Best practise, every task should have 1 call to wait1Msec in it’s while loop. I usually use times of between 10mS and 25mS. Tasks that are controlling motors on ports 2 through 9 do not need to run any faster than 25mS, tasks controlling motors on port1 and port10 may benefit from the faster loop time.

Any blocking functions should also call wait1Msec. I’m always seeing this code (in some Robomatter examples )

void waitForRelease() 
{
    while(nLCDButtons != 0){}
    wait1Msec(5);
}

That’s a blocking function that is (IMHO) written incorrectly.

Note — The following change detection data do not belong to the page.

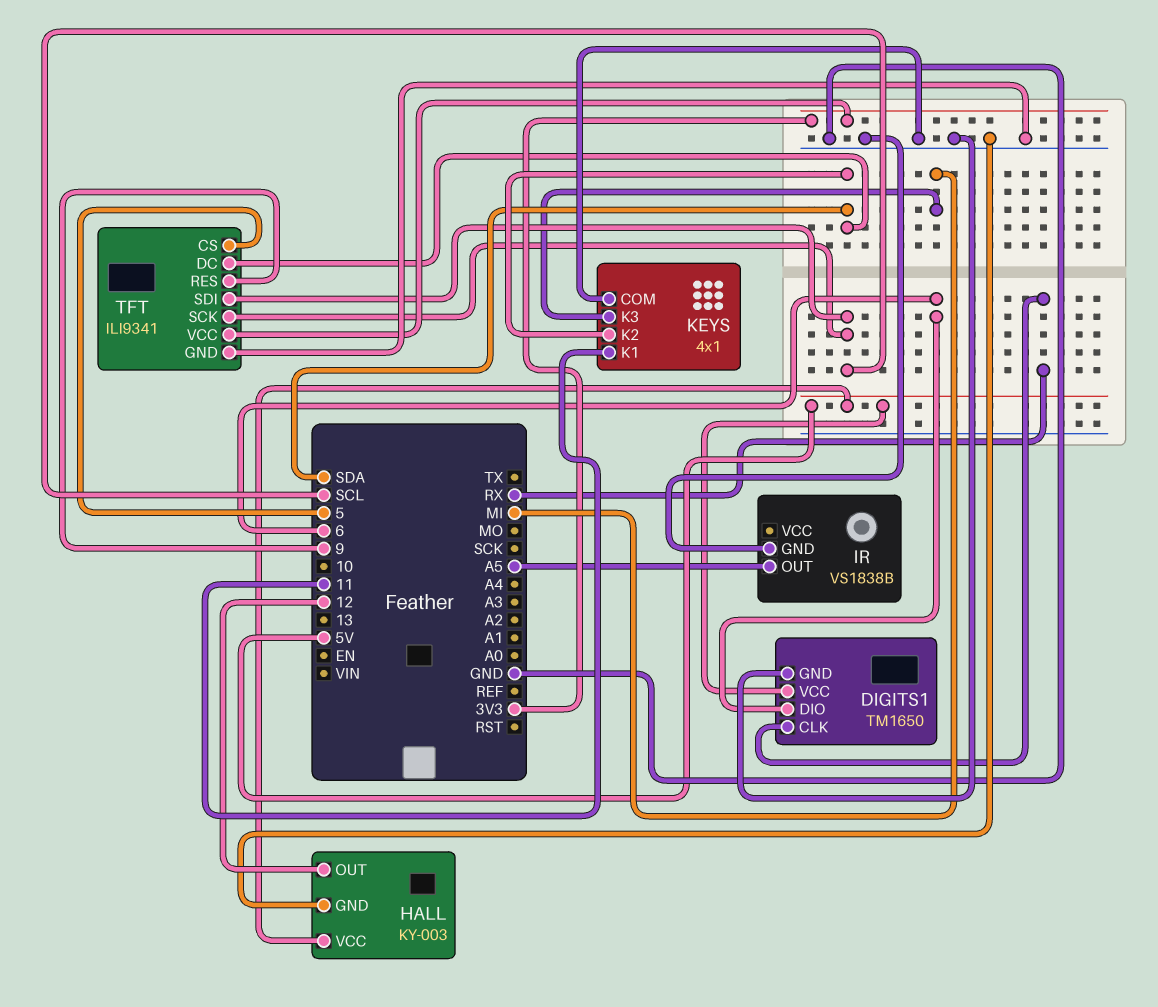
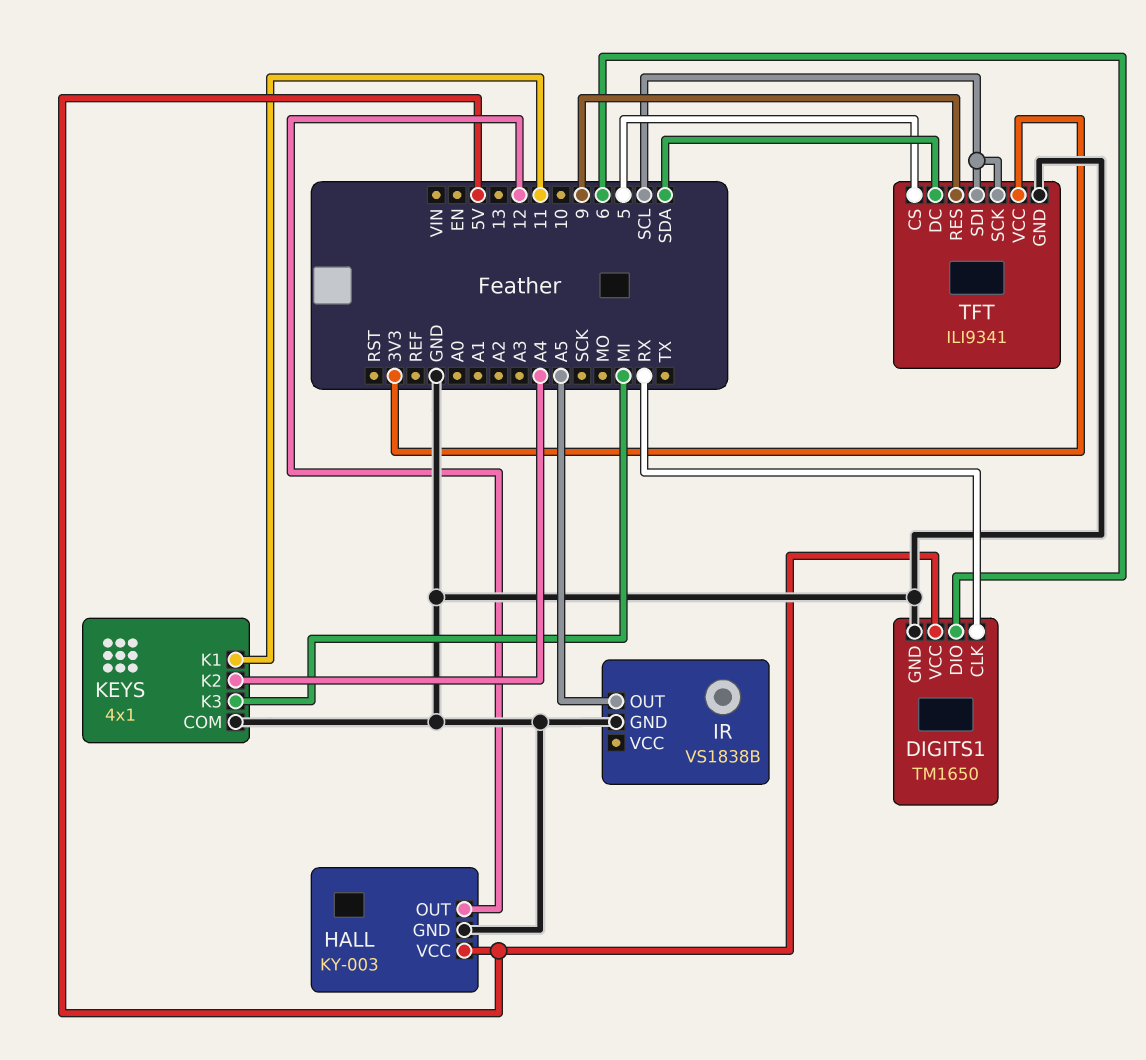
KEYS pin K2: SDA -> A4

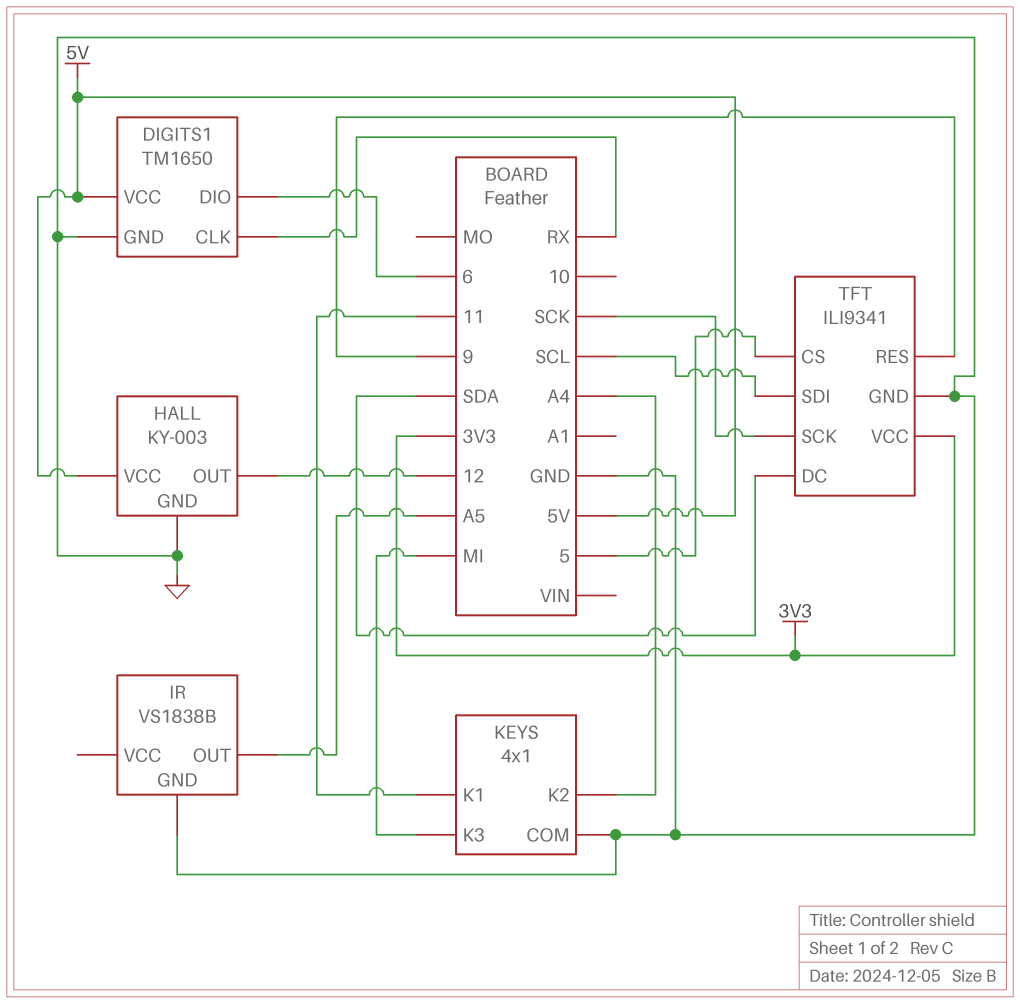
TFT pin SCK: SCL -> SCK

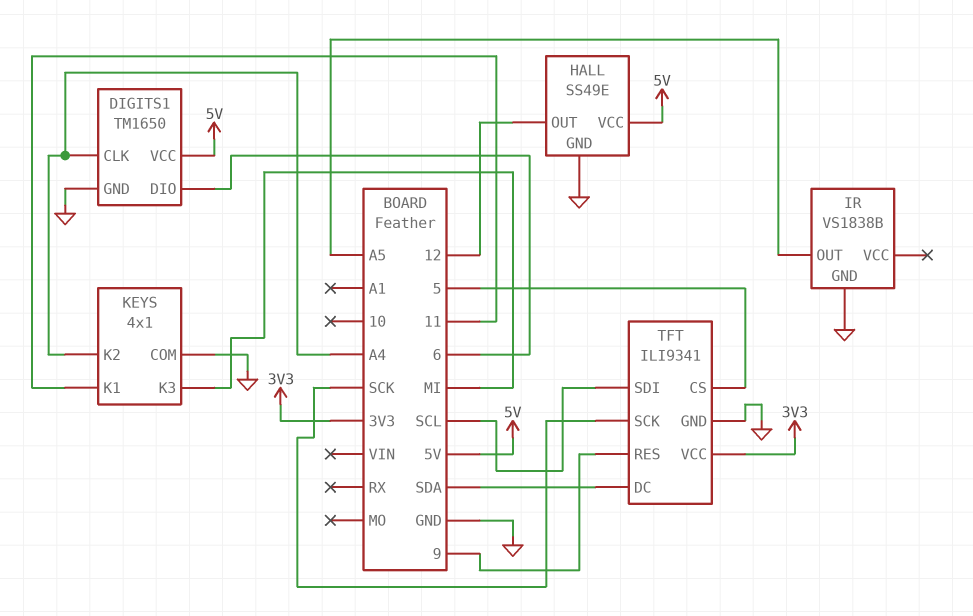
DIGITS1 pin CLK: RX -> A4
HALL: KY-003 -> SS49E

It should be like this so it yields to other tasks.

void waitForRelease() 
{
    while(nLCDButtons != 0)
        {
        wait1Msec(5);
        }
}

How long is a time slice?
Just about everyone runs their tasks at the default priority of 7. This means that, without calls to wait1Msec, a task will have exclusive use of the cpu until its time slice runs out. There is a little known system variable in ROBOTC called nOpcodesPerTimeslice, this tells us how many ROBOTC instuctions (an opcode is an instruction) will execute per time slice. When multiple equal priority tasks are running, each one gets an equal share of this amount of time. For example, if three tasks are running then each gets 333 opcodes worth of time. This does not necessarily mean each gets the same amount of absolute time (as in mS) as not all opcodes take the same amount of time to execute, for example, a complex math opcode (pow, exp etc.) will take a lot longer than a simple addition. An example,

#pragma config(Sensor, dgtl1,  ,               sensorLEDtoVCC)
#pragma config(Sensor, dgtl2,  ,               sensorLEDtoVCC)
#pragma config(Sensor, dgtl3,  ,               sensorLEDtoVCC)
//*!!Code automatically generated by 'ROBOTC' configuration wizard               !!*//

task otherTask2()
{
    while(1) {
      SensorValue dgtl3 ] = !SensorValue dgtl3 ];
    }
}
task otherTask()
{
    while(1) {
      SensorValue dgtl2 ] = !SensorValue dgtl2 ];
    }
}

task main()
{
    startTask( otherTask  );
    startTask( otherTask2 );
    
    while(1) {
      SensorValue dgtl1 ] = !SensorValue dgtl1 ];
    }
}

There tasks, all the same priority, all just toggling an LED. If we look at the assembly language for one of these tasks it would be like this.

task otherTask2()
{
    while(1) {
0000: 4E012B00000AS00(slong) = (long) GetProperty(propertySensor, dgtl3:10)
0006: 4E012B04000AS04(slong) = (long) GetProperty(propertySensor, dgtl3:10)
000C: 24025500002B04000800TestAndBranchSLong(0(0x00000000) != S04(slong), L001C)
0016: CB000100S00(slong) = 1                      // long/float
001A: 7905BranchNear(L0020)                  
001C: CB000000S00(slong) = 0                      // long/float
0020: 57012B00000ASetProperty(propertySensor, dgtl3:10, S00(slong))
      SensorValue dgtl3 ] = !SensorValue dgtl3 ];
0026: 79D9BranchNear(L0000)                   // Jump to end Expression
    }
}

A bit complicated, but the point is that there are about 6 opcodes for each loop iteration. This means that the loop will run for approximately (333 / 6) 50 times before this task is swapped out and another run.

This is a very basic overview, it is in reality a bit more complicated, but you get the idea.